Batch S3 Ingest
This page describes how to read bulk data from S3 and write to an Insights Enterprise Database
To do this you will download and deploy a sample workload on a running Insights Enterprise system. It will show how data can be ingested into the database via the Stream Processor in a memory-efficient by writing data directly to the database.
The example assumes the following as a prerequisites;
- access to the KX Downloads Portal https://portal.dl.kx.com
- a username and bearer token for the portal saved in your terminal session as
$KX_USER
and$KX_DL_BEARER
respectively - a running Insights Enterprise system with the hostname URL stored as
$KX_HOSTNAME
- the relevant version of the sample from here saved as
$KX_VERSION
- you have the CLI configured for your deployment with authentication credentials
For more information on the CLI:
Downloading the sample
You can download the sample with the command below.
curl -s --fail-with-body -D /dev/stderr -u ${KX_USER}:${KX_DL_BEARER} -L -OJ https://portal.dl.kx.com/assets/raw/assembly-samples/${KX_VERSION}/s3-ingest.yaml
AWS credential discovery
The S3 reader supports custom AWS credentials. For more information, see the reader configuration.

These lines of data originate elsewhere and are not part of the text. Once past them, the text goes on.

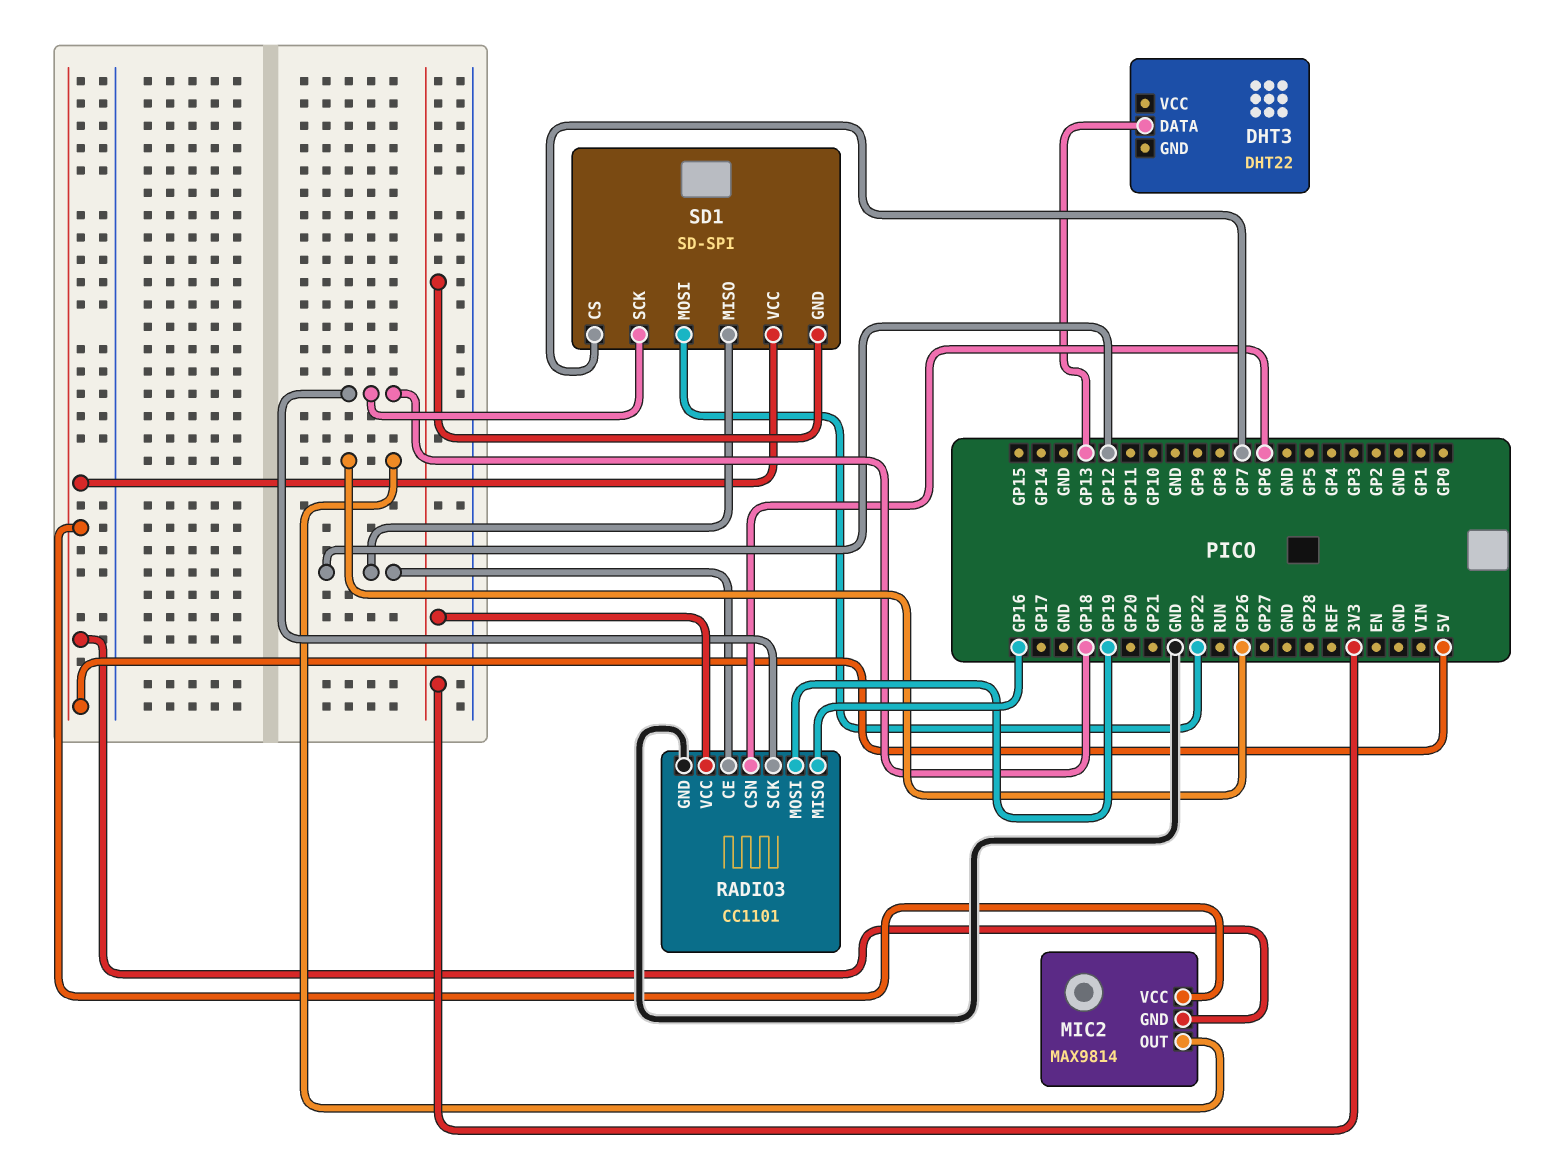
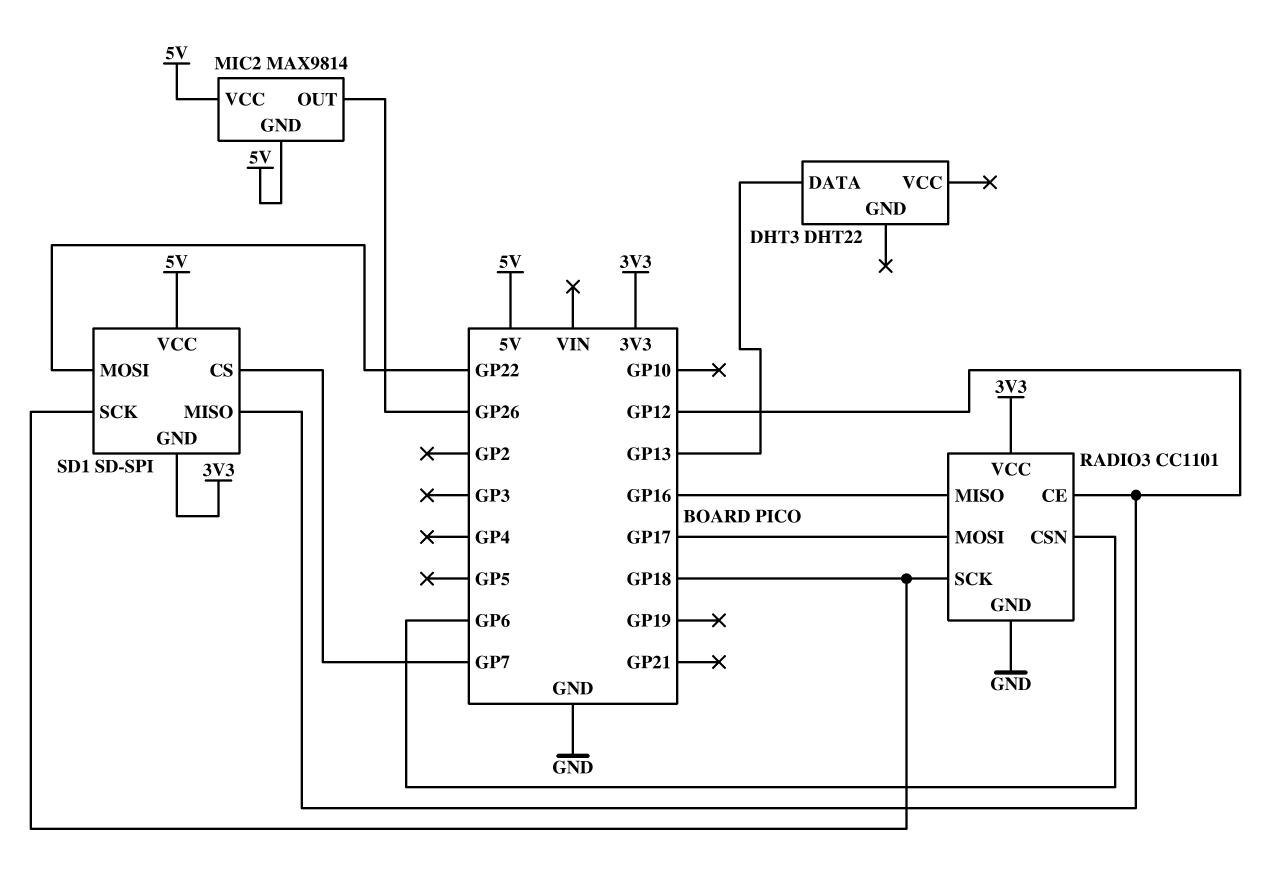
RADIO3 pin MOSI: GP19 -> GP17

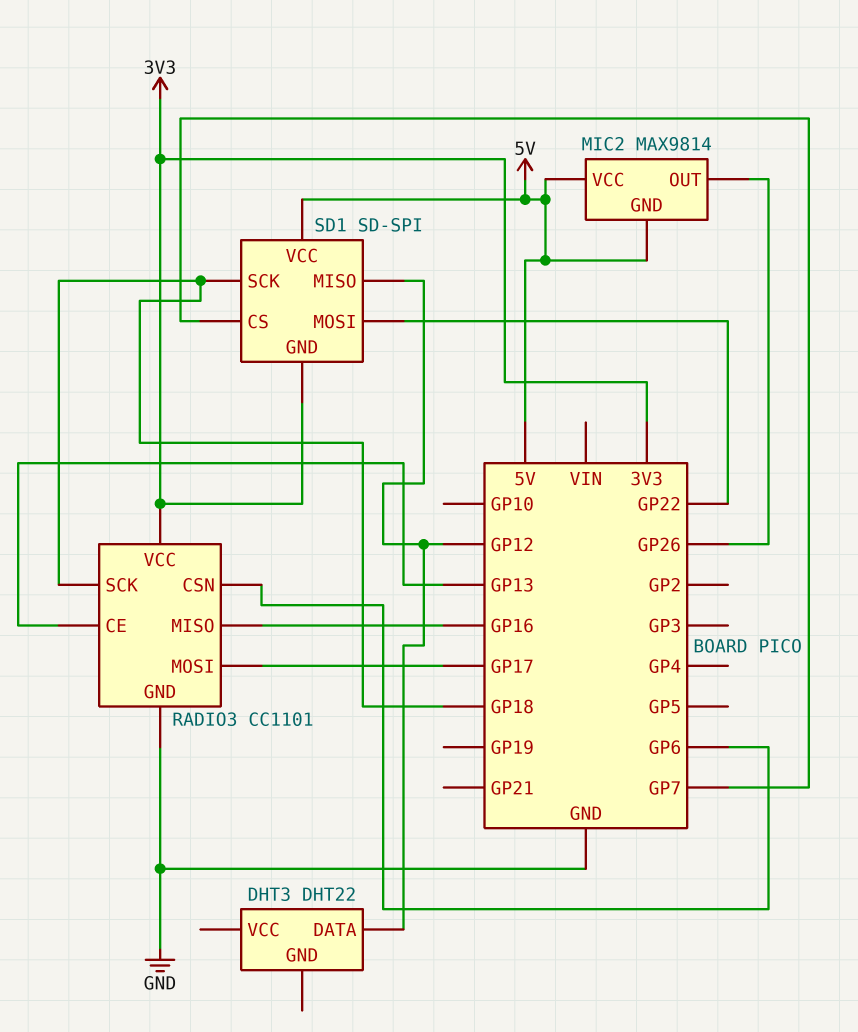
DHT3 pin DATA: GP13 -> GP12
RADIO3 pin CE: GP12 -> GP13

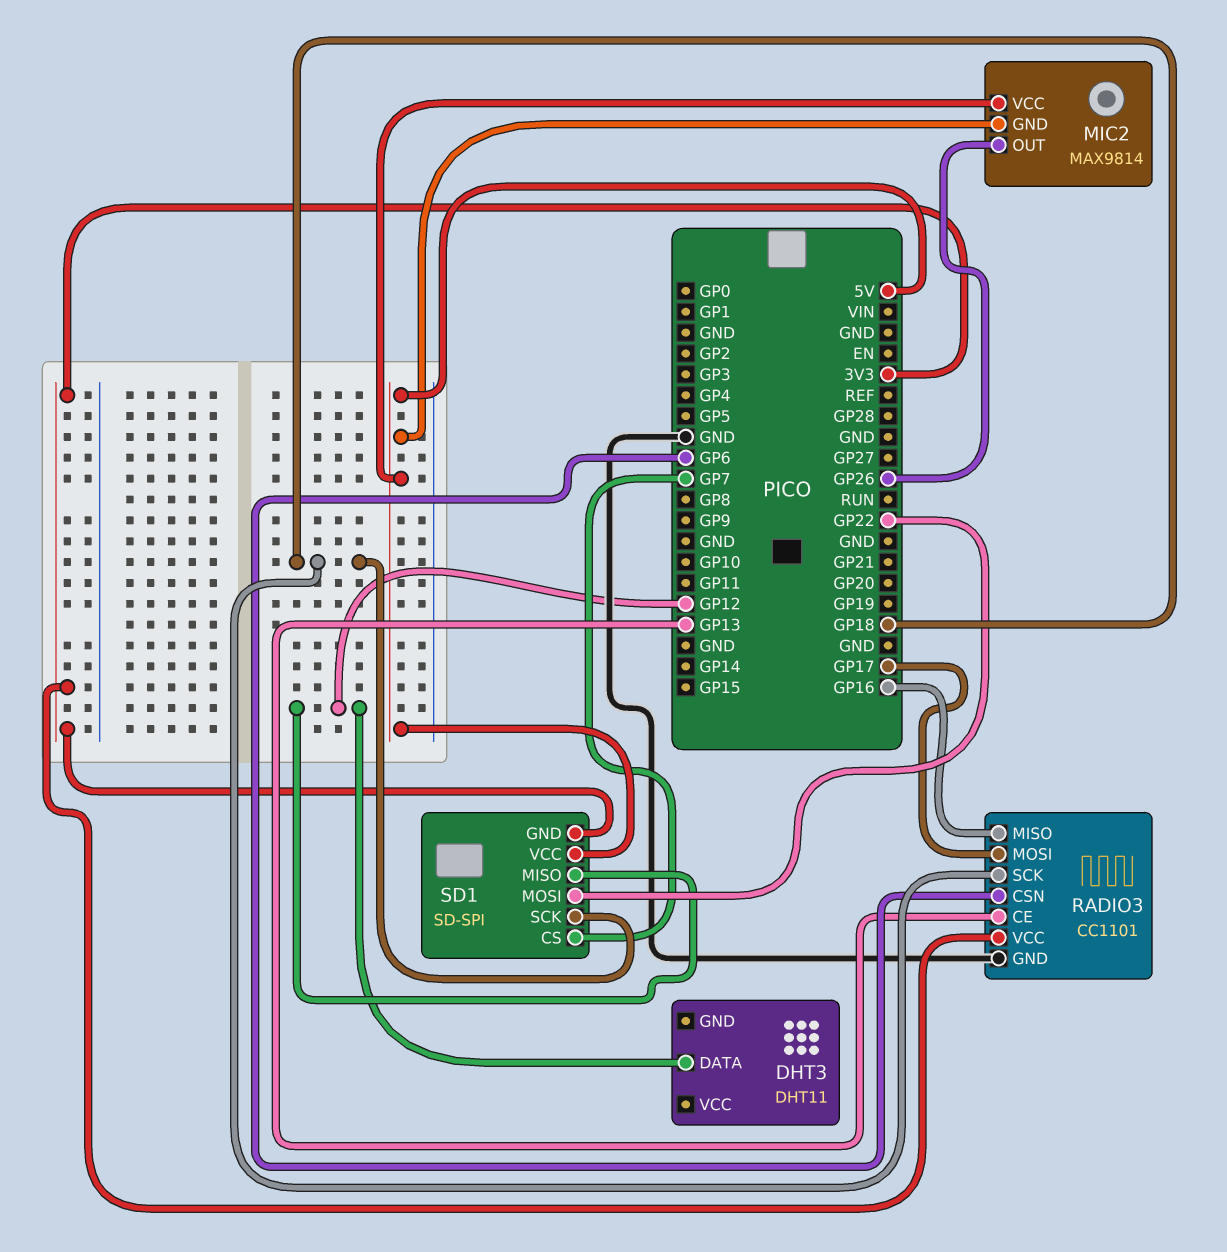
DHT3: DHT22 -> DHT11

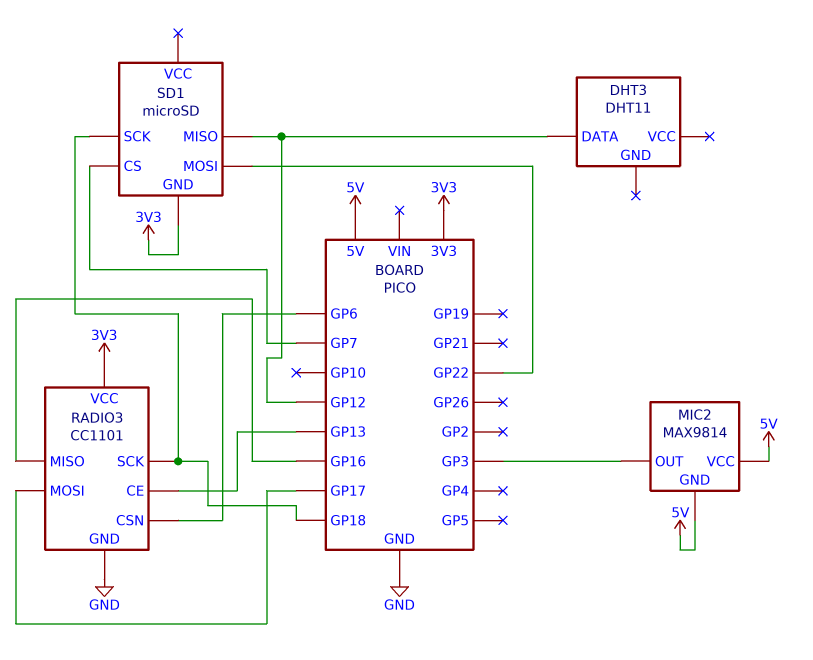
MIC2 pin OUT: GP26 -> GP3
SD1: SD-SPI -> microSD
SD1 pin VCC: 5V -> none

The pipeline definition, contained in the s3-ingest.yaml
file is contained in the following block.
It does the following;
- reads data from a public S3 bucket
- uses a CSV decoder to format the data using the
schema
object - renames some columns
- transforms the data to match the database schema by adding an empty
fees
column and reordering - writes the data to the
greentrips
schema in the database using a database calleds3-ingest
- this value corresponds to the
metadata.name
field in thes3-ingest.yaml
file directWrite
is enabled to specify that data should be written directly to the database instead of streamed
pipelines:
transform:
base: q
env:
- name: KX_KURL_DISABLE_AUTO_REGISTER
value: "1"
spec: |-
schema:(!) . flip (
(`pickup_datetime ; "p");
(`dropoff_datetime ; "p");
(`vendor ; "s");
(`passengers ; "h");
(`distance ; "e");
(`rate_type ; "*");
(`store_and_fwd ; "*");
(`pickup_borough ; "*");
(`pickup_zone ; "*");
(`pickup_service_zone ; "*");
(`dropoff_borough ; "*");
(`dropoff_zone ; "*");
(`dropoff_service_zone ; "*");
(`payment_type ; "s");
(`fare ; "e");
(`extra ; "e");
(`tax ; "e");
(`tip ; "e");
(`toll ; "e");
(`improvement_surcharge ; "*");
(`congestion_surcharge ; "*");
(`total ; "e"));
exclude:`rate_type`store_and_fwd`pickup_borough`pickup_zone`pickup_service_zone`dropoff_borough`dropoff_zone`dropoff_service_zone`improvement_surcharge`congestion_surcharge;
.qsp.run
.qsp.read.fromAmazonS3["s3://kxs-prd-cxt-twg-roinsightsdemo/ny_taxi_data_2021_12.csv"; "eu-west-1"]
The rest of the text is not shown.